Das Vorbewusstsein laut Psychoanalyse

Freud schuf allerdings eine weitere Stufe in seinem Bewusstseinstheorem. Denn es gibt neben den Unbewussten Teil, welcher die Ursache für sein Handeln und Erleben ist, noch den vorbewussten Teil.

Hier ein Beispiel…
Der ruhige und besonnene Mensch, welcher in der Situation (Beispiel von oben) aggressiv reagiert hat, bekommt nun sein Handeln durch den dritten Beobachter gezeigt. Der Mensch kann nun entweder leugnen oder sich eingestehen, dass er wirklich entgegen seinem Selbstbild reagiert hat.

Beim nächsten Mal kann es sein, dass dieser Mensch feinfühliger wird. Er beschimpft zwar den nächsten angeblichen Feind abermals, sieht aber im Nachhinein ein, dass er gegen sein eigenes Selbstbild gehandelt hat. Dann wurde dieser Gefühlsausbruch nicht mehr im Unbewussten abgespeichert, sondern im Vorbewusstsein.

Laut Freud existiert ein Vorbewusstsein, welches gerade nicht präsent ist, aber durch gezielte Steuerung angesprochen werden kann. Durch diese Ansteuerung kann sich der Mensch dieses bewusst machen. Es ist also möglich, dass man sich das Vorbewusste bewusst macht.

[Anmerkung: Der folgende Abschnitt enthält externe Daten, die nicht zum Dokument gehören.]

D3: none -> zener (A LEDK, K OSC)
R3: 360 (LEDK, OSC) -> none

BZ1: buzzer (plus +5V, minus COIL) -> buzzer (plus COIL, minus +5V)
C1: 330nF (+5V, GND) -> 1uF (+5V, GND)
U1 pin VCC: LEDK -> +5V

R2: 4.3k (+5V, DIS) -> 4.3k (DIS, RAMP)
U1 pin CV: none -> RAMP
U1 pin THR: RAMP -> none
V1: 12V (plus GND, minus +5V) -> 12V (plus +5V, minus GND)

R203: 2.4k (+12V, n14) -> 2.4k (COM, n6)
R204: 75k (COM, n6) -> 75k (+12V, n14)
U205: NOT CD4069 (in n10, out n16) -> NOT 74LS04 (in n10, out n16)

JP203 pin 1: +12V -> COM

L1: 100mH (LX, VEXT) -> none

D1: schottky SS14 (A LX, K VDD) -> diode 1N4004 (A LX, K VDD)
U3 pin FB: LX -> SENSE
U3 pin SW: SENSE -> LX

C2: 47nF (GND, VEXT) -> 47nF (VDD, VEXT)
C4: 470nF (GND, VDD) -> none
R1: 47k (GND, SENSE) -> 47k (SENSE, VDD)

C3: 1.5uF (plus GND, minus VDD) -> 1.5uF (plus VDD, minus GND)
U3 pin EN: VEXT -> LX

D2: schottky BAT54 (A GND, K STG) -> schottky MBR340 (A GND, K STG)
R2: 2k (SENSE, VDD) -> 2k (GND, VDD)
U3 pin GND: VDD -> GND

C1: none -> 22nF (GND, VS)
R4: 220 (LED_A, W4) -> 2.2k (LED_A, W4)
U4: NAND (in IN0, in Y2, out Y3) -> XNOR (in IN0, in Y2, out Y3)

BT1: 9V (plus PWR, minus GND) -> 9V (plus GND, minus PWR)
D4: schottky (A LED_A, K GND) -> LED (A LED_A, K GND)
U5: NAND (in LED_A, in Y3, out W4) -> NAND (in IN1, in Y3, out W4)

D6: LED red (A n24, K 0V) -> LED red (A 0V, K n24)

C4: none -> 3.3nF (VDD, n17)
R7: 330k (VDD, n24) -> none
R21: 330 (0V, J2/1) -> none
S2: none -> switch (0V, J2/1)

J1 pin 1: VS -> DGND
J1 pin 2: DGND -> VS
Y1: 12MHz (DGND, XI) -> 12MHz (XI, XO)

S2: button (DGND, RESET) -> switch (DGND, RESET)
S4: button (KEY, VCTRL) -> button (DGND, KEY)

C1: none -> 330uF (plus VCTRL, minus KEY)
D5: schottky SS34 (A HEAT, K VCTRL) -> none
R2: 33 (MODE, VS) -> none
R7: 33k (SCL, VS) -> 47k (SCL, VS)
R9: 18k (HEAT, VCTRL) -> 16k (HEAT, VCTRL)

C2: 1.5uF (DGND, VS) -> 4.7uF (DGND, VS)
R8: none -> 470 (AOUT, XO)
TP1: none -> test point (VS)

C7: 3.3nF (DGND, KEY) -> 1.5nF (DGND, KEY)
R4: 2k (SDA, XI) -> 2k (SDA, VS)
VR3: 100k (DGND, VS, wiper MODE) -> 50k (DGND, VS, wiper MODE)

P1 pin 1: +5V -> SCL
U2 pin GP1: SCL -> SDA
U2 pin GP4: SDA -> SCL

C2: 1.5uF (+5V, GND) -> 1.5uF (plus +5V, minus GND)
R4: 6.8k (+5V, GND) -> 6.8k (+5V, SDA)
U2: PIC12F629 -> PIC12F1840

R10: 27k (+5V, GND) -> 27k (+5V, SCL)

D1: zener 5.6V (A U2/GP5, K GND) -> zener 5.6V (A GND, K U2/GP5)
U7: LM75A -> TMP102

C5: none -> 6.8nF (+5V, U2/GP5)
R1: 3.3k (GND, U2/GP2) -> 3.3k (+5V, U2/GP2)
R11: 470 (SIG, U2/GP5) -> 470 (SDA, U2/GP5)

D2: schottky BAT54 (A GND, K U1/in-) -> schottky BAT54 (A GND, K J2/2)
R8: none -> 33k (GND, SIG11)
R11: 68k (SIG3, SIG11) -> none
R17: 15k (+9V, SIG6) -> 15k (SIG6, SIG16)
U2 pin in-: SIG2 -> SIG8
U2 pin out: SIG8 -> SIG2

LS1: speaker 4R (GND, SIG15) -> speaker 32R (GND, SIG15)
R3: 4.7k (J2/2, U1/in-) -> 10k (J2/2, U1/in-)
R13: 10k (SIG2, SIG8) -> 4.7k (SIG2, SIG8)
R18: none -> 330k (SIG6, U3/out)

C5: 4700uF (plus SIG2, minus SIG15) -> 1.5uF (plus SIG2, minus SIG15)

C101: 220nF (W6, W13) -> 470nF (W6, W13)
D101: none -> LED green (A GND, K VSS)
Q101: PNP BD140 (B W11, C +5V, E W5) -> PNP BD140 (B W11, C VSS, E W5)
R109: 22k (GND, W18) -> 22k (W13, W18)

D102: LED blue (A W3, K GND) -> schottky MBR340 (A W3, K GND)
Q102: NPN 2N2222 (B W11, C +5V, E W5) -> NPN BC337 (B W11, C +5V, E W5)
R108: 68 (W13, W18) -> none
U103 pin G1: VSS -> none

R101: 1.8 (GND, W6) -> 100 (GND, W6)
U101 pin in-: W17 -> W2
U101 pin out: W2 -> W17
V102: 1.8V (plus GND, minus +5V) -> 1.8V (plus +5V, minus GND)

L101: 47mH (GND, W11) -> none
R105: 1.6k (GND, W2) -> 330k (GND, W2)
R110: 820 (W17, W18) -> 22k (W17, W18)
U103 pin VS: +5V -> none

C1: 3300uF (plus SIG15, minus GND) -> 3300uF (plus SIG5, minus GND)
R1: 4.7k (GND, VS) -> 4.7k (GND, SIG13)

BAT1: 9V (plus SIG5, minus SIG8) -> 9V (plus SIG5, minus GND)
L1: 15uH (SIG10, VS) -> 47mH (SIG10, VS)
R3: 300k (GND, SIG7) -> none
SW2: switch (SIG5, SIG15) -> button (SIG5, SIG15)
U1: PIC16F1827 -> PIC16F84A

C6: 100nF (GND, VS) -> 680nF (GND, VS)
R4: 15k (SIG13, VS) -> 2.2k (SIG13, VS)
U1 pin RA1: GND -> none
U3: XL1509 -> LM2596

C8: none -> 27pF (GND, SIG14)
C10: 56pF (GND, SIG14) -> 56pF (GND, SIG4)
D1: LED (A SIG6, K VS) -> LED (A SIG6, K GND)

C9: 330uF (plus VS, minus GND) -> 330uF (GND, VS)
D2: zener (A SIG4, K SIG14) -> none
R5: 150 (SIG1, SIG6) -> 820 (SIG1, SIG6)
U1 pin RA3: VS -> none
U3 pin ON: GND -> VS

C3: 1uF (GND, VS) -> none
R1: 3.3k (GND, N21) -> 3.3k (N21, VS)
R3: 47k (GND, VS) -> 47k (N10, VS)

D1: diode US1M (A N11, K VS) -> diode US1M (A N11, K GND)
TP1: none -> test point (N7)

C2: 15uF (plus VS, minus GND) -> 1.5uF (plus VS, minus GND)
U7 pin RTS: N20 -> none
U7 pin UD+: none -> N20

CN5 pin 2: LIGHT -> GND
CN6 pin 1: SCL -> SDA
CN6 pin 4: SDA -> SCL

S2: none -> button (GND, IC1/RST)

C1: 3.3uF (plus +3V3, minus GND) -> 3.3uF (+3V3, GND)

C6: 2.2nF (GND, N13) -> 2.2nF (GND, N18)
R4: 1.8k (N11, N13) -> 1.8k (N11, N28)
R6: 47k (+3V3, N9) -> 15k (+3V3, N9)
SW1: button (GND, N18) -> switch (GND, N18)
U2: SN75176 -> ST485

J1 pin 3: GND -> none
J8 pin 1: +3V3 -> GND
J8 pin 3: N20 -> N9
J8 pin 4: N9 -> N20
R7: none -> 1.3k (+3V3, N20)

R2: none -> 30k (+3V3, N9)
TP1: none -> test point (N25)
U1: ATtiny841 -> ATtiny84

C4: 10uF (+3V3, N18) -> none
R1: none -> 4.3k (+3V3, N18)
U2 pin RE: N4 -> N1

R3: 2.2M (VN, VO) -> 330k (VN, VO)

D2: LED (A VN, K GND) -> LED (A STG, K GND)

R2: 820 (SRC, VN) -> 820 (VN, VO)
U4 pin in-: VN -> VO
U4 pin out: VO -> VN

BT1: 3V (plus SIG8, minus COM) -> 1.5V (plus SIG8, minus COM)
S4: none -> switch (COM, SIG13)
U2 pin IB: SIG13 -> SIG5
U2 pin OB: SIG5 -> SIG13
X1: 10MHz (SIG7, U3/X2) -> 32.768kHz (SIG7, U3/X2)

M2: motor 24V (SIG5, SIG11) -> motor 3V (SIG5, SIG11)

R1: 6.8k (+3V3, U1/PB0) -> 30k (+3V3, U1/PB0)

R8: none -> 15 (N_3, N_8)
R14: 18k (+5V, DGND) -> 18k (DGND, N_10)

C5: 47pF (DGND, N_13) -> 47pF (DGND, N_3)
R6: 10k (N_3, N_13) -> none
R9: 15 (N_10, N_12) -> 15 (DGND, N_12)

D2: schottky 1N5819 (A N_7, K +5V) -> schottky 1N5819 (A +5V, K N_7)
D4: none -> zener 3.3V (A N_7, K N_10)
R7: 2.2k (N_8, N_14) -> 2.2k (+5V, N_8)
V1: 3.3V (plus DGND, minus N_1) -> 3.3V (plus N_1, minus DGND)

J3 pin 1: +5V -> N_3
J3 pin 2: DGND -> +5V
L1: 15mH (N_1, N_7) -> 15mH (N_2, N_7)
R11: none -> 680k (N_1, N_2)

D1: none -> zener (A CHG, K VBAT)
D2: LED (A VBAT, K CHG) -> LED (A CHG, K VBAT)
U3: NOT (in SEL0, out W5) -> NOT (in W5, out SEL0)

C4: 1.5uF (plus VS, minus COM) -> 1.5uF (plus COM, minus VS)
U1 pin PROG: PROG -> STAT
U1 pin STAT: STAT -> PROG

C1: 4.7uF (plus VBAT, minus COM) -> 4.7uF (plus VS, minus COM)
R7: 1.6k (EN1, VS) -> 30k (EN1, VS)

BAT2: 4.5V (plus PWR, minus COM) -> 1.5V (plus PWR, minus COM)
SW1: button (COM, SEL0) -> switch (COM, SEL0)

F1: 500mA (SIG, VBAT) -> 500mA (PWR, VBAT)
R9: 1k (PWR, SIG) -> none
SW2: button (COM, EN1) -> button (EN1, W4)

Ein ähnliches Beispiel sind Dinge, wie Namen, Telefonnummern – welche wir gerade vergessen haben. Irgendwann fallen diese uns wieder ein und gelangen so ins Bewusstsein.

Zusammenfassung:

  • Laut Psychoanalyse existieren drei Bewusstseinsebenen: unbewusst, bewusst und vorbewusst
  • Das Unbewusste ist jener Teil, welcher durch psychoanalytischer Therapie sichtbar gemacht werden soll.
  • Weiterhin ist das Unbewusste eine Einbahnstraße. Denn ohne psychoanalytischer Arbeit vermag man es nicht, sich unbewusste Zusammenhänge bzw. Ursachen zu erklären, zu begreifen oder bewusst zu machen.
  • Denn die menschliche Psyche hat Abwehrmechanismen installiert, um den unbewussten Teil zu entfremden, zu verleugnen oder zu verdrängen. Dies dient dem Selbstschutz der Seele bzw. der Aufrechterhaltung des eigenen Selbstbildes.
  • Neben dem Unbewussten und Bewussten existiert noch das Vorbewusstsein. Dieser Teil der Erinnerungen kann durch gezielte Arbeit ins Bewusstsein gelangen.